Ⅲ)日本は「自然エネルギー大国」になれる条件を備えている
その3 地下資源はまもなく枯渇する
日本の地下埋蔵資源が少ないのは事実だが、地下資源は有限である。このまま使い続けると世界の地下資源は、石油で約50年、最も長い石炭で150年前後、原発燃料となるウランは100年もたないのである。シェールガスに沸くアメリカのエネルギー省でさえ地下資源の枯渇のため、今後、世界の石油、天然ガスの価格が2倍以上上昇する見通しを明らかにしている。
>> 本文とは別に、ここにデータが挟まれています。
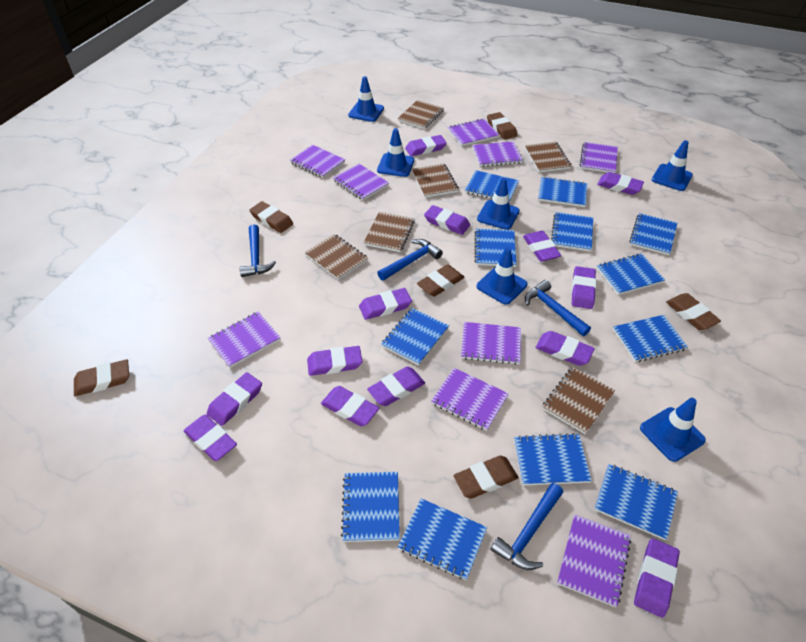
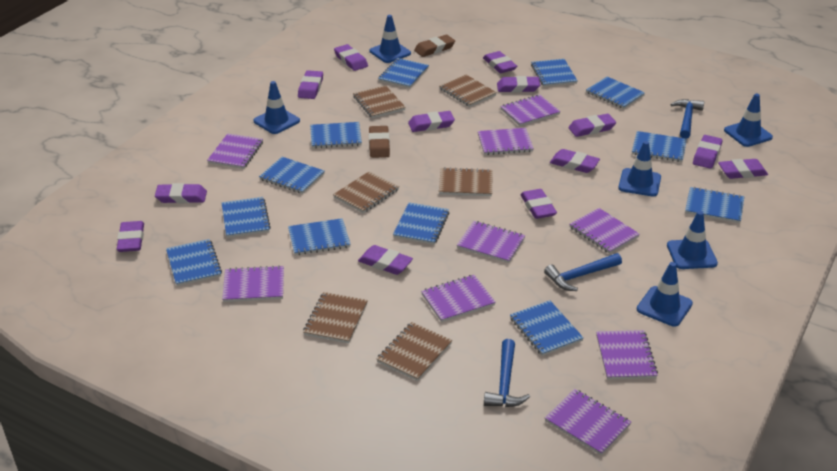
blue hammer: 4 -> 3
brown eraser: 6 -> 2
地下資源だけが天然資源ではない。まして地下埋蔵資源の少ない日本は、日照時間、風、森林、水、地熱など世界でも有数の、ある意味では無限の、天然資源に依拠した道に早く踏み出すことが必要だ。
この点で、2012年7月以降の太陽光発電容量は2012年末までで117.8万キロワット、つまり原発一基分の太陽光発電が新たにはじまり、認定を受けた設備容量が523.6万キロワット。認定分と合わせて原発6基分が発電可能となった(資源エネルギー庁2013,3,13発表)。こうして自然エネルギー自給の大きな可能性があることを一年も経たないうちに証明することとなった。
吉井英勝衆議院議員(当時)や日本環境学会などは、日本の国土には再生可能エネルギーの物理的潜在量の多さを訴えつづけてきたが、環境省は原発事故後の2011年4月になって、日本の自然環境は「再生エネルギー大国」の条件を備えていることをやっと認めた。